Introduced December 15, 2025 by Richard Joseph Durbin · Last progress December 15, 2025
The bill expands paths to sentence reductions and juvenile record relief and adds rehabilitative supports and transparency, but it shifts substantial administrative and fiscal burdens to courts and corrections, preserves law‑enforcement access to sealed records, and narrows relief for people with serious prior offenses—trading broader opportunities for relief against implementation costs, some privacy limits, and public‑safety/legal exceptions.
Young people adjudicated for juvenile nonviolent offenses (and many convicted as youths) will have records automatically sealed or expunged after completing supervision (or automatically in certain cases), reducing barriers to jobs, housing, and education.
People who were sentenced as adults for crimes committed before age 18 can seek sentence reductions after ~20 years, with courts required to consider rehabilitation, age at offense, trauma/mental‑health information, and diminished juvenile culpability; the BOP must notify eligible prisoners and cannot deny access to rehabilitative/educational programs.
People sentenced for covered federal drug offenses may seek retroactive reduced sentences under the First Step Act changes, creating a direct path to shorter federal prison terms for eligible defendants.
Federal courts, the Bureau of Prisons, U.S. Attorneys, public defenders and taxpayers will face significantly increased workload and administrative costs from processing retroactive motions, expanded hearings, notification requirements, petitions, and records updates.
People convicted after enactment could face harsher statutory labels or reduced eligibility for relief because the bill replaces the term 'felony drug offense' with 'serious drug felony' or 'serious violent felony,' which can increase penalties or limit access to reductions.
Individuals with qualifying 'serious drug felony' or 'serious violent felony' priors are barred from safety‑valve waivers, leaving many with significant prior convictions ineligible for sentence reductions despite other mitigating factors.
Based on analysis of 6 sections of legislative text.
Expands First Step Act resentencing, adds a juvenile‑offender reduction after 20 years, and mandates automatic sealing of juvenile nonviolent records after three years.

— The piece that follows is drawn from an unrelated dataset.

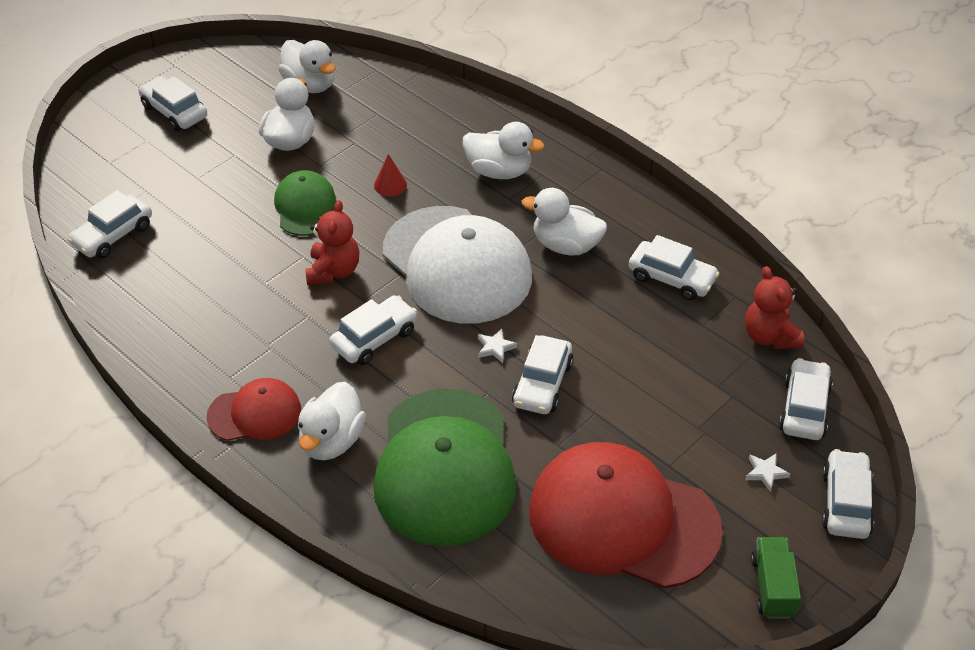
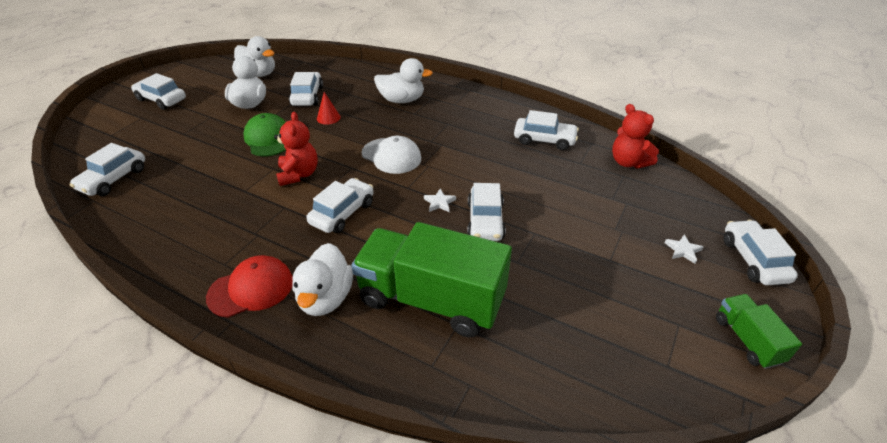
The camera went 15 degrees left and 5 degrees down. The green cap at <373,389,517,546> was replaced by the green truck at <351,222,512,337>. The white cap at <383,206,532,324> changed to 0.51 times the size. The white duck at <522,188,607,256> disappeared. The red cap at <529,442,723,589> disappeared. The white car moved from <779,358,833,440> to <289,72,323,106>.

Expands and clarifies federal sentencing relief by extending parts of the First Step Act, narrowing some statutory definitions used for drug sentencing, and allowing courts to reduce certain prior sentences retroactively. Creates a new, time‑limited pathway for adults who committed crimes as juveniles to seek a sentence reduction after serving at least 20 years, and requires at least five years of supervised release for any reduction granted. Establishes automatic sealing for juvenile nonviolent records three years after completion of supervision (with options for earlier petitions and judicial review). The bill adds process rules for courts, notice requirements for the Bureau of Prisons and the government, victim‑notice protections, and limits on who may receive waivers or reductions (excluding those with defined serious drug or violent felonies).